The same is true if we look at the fashion industry, which does not have copyrights. It thrives without copyright protection in part because of all that copying. The copying serves a few very useful functions: first, it helps “perfect” the offering, as each “copyist” may improve on it a bit. Second, it helps diffuse the new idea throughout society, by offering it up in many places and ways that the originator was unable to. Third, it offers an element of price differentiation (the wealthy want the original/official version and pay more for it, others want the cheaper knockoffs). Fourth, it actually helps to validate the original idea (if there’s a knockoff, the original must be cool). Finally, it stimulates additional brand new creativity from the original creator, who must realize that he or she cannot rest on any laurels, and needs to get to work on the next great design.
Copying serves an important function in getting new concepts out there.

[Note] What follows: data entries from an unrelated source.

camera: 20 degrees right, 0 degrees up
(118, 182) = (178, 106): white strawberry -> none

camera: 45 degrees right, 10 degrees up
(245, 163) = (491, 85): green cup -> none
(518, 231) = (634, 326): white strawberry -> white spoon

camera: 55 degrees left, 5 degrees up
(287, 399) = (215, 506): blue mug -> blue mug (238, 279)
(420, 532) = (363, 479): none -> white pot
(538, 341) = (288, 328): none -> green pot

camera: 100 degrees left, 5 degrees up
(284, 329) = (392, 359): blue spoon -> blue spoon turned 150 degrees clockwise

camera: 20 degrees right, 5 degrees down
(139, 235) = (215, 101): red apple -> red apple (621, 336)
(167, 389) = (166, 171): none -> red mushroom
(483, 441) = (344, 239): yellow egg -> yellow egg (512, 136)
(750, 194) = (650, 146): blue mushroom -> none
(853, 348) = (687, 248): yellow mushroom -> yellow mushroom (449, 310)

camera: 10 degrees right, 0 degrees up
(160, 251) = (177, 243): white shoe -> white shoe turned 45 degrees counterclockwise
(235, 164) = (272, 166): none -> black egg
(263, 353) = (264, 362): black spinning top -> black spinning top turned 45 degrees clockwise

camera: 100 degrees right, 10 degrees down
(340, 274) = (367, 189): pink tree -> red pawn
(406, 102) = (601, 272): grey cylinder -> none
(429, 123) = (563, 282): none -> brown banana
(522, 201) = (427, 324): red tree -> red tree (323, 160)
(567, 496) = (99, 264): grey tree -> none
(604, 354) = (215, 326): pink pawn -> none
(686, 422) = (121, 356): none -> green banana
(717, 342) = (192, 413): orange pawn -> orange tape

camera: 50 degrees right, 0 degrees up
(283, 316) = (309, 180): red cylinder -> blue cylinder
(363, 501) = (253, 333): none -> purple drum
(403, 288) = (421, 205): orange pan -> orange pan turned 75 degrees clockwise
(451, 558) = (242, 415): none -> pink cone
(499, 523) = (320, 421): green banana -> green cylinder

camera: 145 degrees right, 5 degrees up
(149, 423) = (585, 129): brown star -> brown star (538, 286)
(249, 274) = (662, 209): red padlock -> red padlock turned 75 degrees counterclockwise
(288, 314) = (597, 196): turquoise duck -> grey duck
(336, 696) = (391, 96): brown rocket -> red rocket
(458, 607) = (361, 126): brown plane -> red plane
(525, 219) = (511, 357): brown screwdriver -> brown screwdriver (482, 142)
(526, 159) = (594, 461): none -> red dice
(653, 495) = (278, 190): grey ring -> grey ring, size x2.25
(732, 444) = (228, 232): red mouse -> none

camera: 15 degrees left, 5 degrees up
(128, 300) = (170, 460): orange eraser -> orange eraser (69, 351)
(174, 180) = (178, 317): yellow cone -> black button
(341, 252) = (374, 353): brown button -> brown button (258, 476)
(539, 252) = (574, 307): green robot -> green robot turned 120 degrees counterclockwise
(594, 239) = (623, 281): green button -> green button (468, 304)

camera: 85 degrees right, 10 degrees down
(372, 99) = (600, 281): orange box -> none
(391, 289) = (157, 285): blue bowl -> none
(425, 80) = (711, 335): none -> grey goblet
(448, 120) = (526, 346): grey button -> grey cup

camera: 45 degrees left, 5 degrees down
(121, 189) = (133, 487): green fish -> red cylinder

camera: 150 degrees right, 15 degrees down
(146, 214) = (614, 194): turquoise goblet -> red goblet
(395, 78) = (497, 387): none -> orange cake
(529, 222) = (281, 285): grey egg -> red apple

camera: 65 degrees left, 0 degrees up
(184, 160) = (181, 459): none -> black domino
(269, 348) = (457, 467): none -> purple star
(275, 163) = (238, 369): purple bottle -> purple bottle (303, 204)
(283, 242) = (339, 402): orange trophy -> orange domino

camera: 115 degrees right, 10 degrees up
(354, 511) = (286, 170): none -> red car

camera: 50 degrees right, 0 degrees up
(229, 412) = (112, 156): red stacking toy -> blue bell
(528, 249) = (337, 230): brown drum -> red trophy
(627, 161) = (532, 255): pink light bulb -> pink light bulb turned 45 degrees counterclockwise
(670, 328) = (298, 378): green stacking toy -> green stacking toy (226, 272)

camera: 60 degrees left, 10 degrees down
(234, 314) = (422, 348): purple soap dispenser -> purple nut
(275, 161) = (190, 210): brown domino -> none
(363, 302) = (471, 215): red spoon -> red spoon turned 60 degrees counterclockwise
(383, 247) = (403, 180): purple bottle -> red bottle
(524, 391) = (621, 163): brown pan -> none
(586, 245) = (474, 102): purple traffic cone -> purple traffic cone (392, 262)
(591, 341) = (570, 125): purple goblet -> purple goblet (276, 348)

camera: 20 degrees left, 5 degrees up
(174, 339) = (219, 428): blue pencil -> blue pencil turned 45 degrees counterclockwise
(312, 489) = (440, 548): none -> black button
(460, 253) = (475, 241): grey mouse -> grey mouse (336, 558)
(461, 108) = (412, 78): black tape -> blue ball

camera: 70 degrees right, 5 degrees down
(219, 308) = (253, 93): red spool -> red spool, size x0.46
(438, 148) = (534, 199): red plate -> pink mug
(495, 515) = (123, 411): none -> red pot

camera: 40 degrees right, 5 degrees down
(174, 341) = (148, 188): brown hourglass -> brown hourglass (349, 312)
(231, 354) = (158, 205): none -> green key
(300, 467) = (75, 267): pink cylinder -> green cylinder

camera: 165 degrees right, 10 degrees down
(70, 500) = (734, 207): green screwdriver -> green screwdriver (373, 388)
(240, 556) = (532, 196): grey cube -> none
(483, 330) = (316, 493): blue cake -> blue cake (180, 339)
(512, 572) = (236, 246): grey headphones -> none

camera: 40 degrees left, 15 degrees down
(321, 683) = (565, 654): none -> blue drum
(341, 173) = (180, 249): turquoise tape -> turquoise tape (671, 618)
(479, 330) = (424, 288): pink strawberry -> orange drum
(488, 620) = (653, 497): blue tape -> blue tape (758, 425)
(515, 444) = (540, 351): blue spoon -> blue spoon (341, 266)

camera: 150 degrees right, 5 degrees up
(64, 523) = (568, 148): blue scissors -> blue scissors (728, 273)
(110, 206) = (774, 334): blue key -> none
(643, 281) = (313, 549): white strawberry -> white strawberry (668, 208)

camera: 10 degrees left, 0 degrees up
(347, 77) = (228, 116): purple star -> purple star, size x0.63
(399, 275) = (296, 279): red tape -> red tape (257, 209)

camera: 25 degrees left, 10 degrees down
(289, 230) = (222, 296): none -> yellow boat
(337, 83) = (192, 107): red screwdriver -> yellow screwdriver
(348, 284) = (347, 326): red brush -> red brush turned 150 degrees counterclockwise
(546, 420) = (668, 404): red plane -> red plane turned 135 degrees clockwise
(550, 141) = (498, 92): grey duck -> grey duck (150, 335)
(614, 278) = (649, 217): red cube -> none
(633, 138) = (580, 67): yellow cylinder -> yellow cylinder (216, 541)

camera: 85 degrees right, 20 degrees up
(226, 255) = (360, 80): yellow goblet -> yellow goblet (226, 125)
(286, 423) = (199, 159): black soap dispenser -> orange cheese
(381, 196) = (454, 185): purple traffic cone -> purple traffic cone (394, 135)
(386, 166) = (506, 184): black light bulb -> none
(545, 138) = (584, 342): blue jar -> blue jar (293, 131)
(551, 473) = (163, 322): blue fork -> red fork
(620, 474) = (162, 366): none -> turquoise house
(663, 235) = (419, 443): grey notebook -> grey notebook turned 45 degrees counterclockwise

And, now some researchers have started to look into it, and actually have built a model that shows society is likely better off when copying is the norm. Aaron deOliveira alerts us to the research on this, which tries to model societies with creators and innovators, and finds that society is served best when 30% of the population is involved in creating new goods, while 70% is focused on copying. Now, you can read through the full research and quibble with the methodology, but the basic premise is sound, and has been borne out in real life, in situations where copying was widely allowed. Hopefully there will be more research done in this arena, to see if this sort of modeling can be refined a bit more to take more factors into account. But, for now, this is a good place to start, and a reminder to those who seem to think that “copying” is somehow bad, that it serves a valuable part in the overall ecosystem of building and distributing innovative offerings.